Query store shows that a completely parameterized query has multiple query plans:

screenshot of the query store UI showing multiple plans for the same query

How can I find the input that is causing such long response times?

Why would the same parameterized query end up with different query plans? Where can I learn more about that?

  • 2
    You should be able to get at parameter values this way. And plans can change for a variety of reasons, such as a significant data change that invalidates statistics. Some other relevant info here and here. – Aaron Bertrand Feb 12 at 13:43
  • It does not work from QueryStore. When I click on the plan or in the operators, the "Properties" slider does not change. When I run the query with test values, and see the query plan, it then shows the parameters. – Vlad Feb 12 at 15:09

If you want to do this within the Query Store user interface, you can look at the compiled value for each of the plans to see which parameter values led to different plans:

  • click on one of the colored circles in the plan summary from your screenshot
  • right-click the graphical execution plan that appears at the bottom and choose "Properties"
  • expand the "Parameter List" node in the properties pane

screenshot of the execution plan properties parameter list

Here I'm looking at the compiled values that led to the "green" plan. Clicking on the "orange" plan will show the compiled values for that one.

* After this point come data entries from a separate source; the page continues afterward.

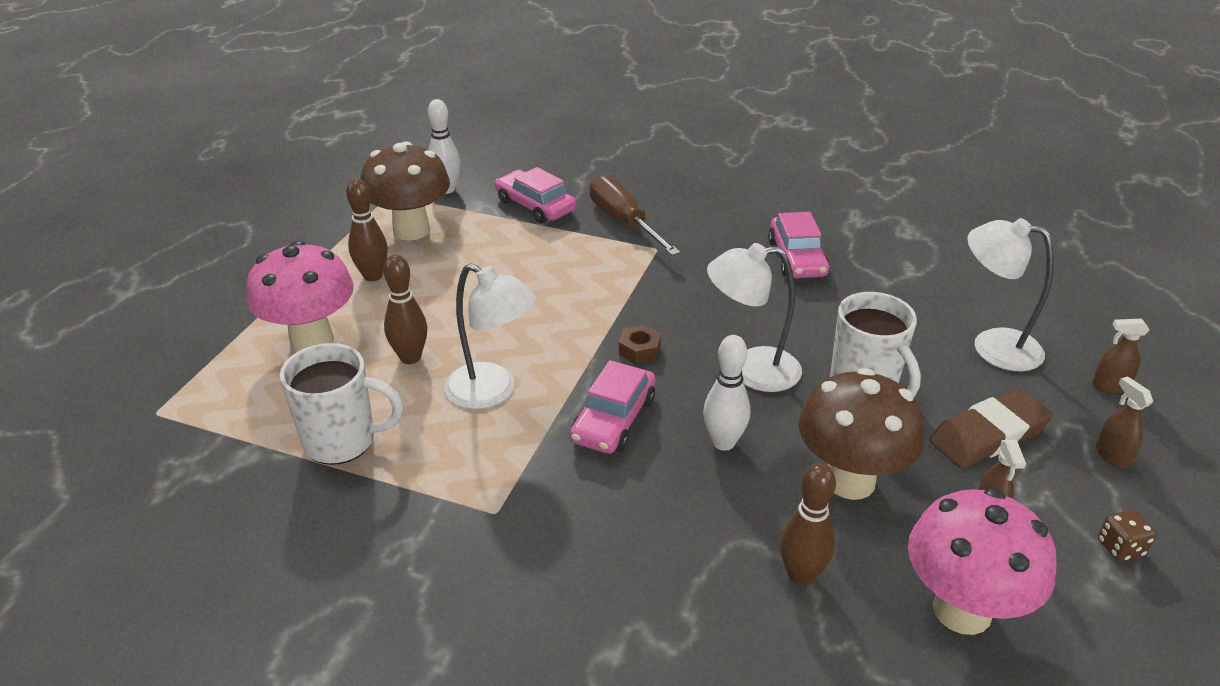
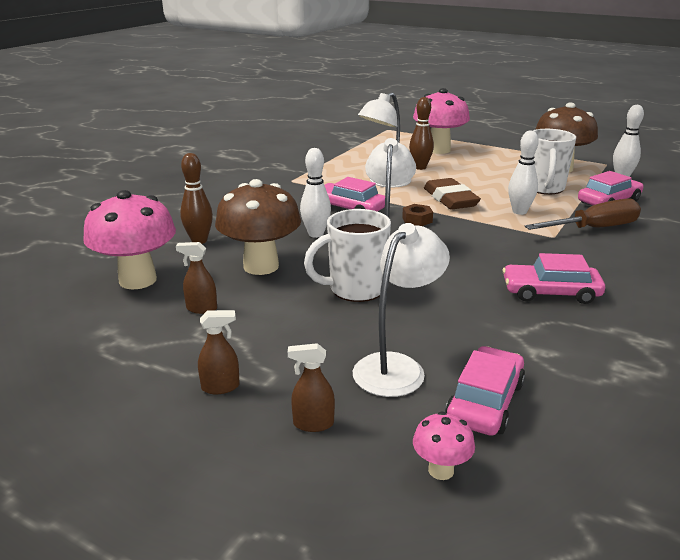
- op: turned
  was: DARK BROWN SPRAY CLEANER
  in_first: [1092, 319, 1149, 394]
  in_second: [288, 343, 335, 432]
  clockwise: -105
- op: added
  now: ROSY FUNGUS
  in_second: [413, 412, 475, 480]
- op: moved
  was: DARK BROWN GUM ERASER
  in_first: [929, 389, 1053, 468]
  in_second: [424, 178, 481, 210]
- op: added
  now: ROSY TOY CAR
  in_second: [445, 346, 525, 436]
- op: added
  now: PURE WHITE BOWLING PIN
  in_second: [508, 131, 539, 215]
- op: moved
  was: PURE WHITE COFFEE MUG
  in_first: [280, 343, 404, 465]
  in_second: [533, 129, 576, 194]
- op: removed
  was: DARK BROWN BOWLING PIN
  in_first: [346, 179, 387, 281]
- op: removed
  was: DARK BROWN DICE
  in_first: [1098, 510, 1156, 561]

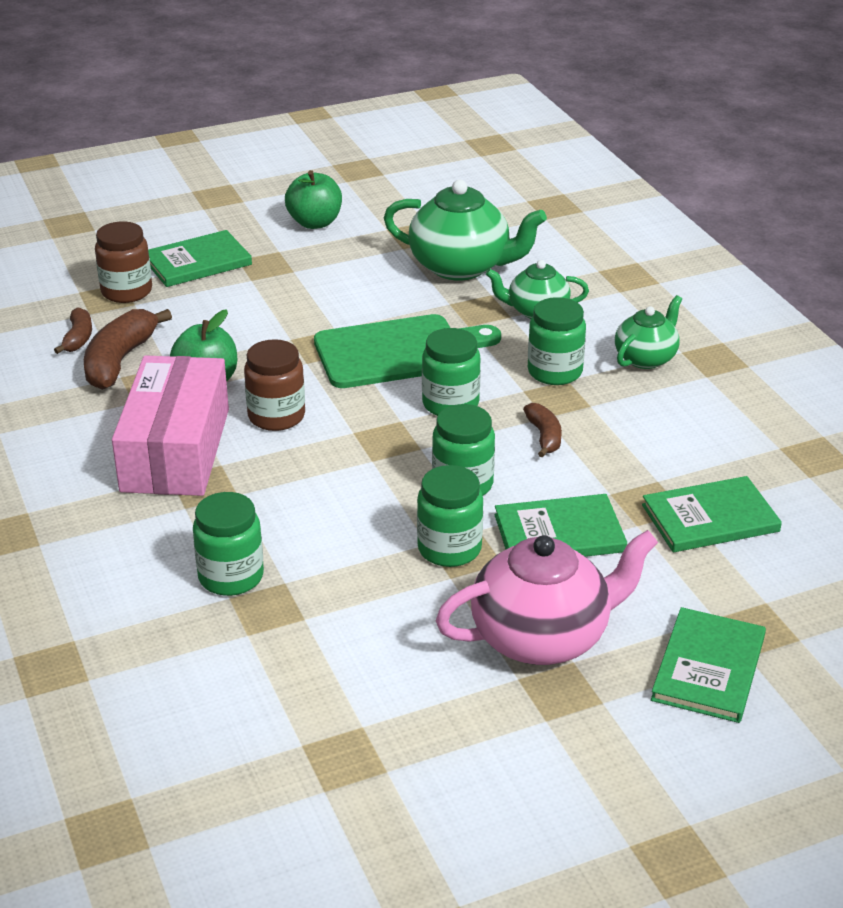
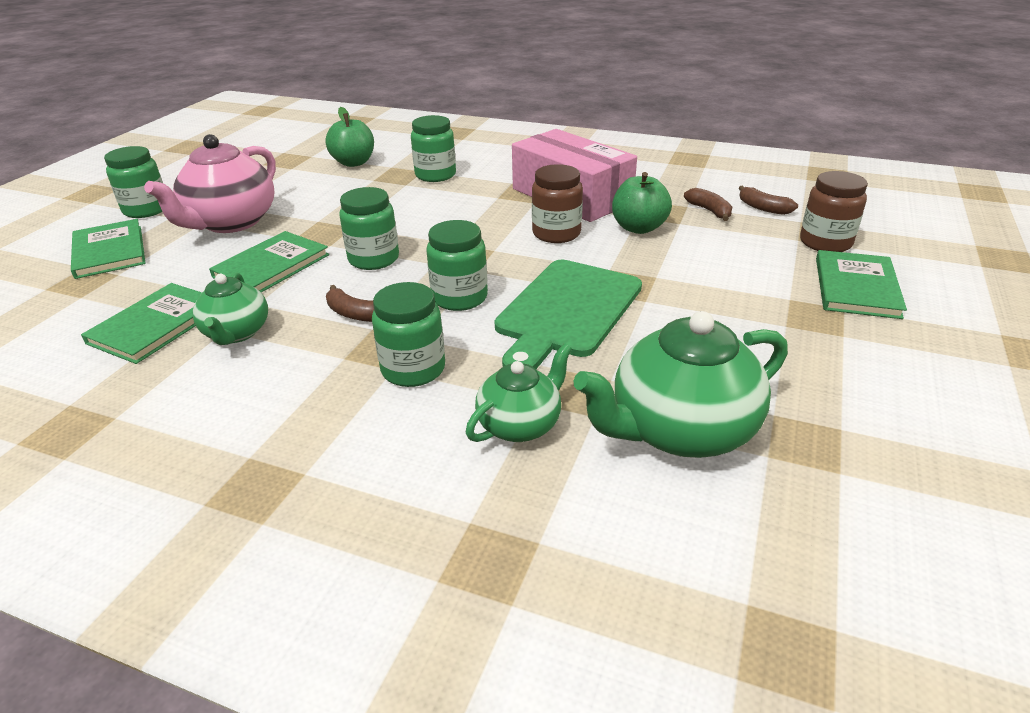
- op: moved
  was: LEAF-GREEN JAR
  in_first: [417, 465, 483, 567]
  in_second: [104, 146, 163, 218]
- op: moved
  was: LEAF-GREEN CHINA TEAPOT
  in_first: [615, 295, 682, 369]
  in_second: [192, 272, 268, 345]
- op: moved
  was: LEAF-GREEN APPLE FRUIT
  in_first: [285, 170, 342, 229]
  in_second: [325, 107, 374, 167]
- op: resized
  was: DARK BROWN BANANA
  in_first: [84, 309, 172, 390]
  in_second: [684, 188, 732, 221]
  ratio: 0.56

If you prefer not to use the user interface, you can get the plans directly from the Query Store tables using the method described by Max Vernon here: Does SQL Server Query Store capture parameter values?

As Aaron Bertrand mentioned in the comments:

And plans can change for a variety of reasons, such as a significant data change that invalidates statistics. Some other relevant info here and here.

A new plan can get compiled for a number of different reasons (including statistics updates, manual plan clearing, adding up or rebuilding indexes, etc).

In the case in my screenshot, I can see that the new plan for this query showed up at 12:18 pm on 2/9. Looking at the OptimizerStatsUsage node of the execution plan properties, I can see that several of the statistics used by this query were updated just before that, so this is why I got the new plan:

screenshot of optimizer stats usage from execution plan properties

which is the process for which SQL Server chooses different plans depending on the parameters values? I would like to read more about that.

The process that SQL Server uses to generate a specific plan based on different input parameters is called "parameter sniffing." It's a really complex topic that you can read a lot more about it in Erik Darling's answer here:

Why is my query suddenly slower than it was yesterday?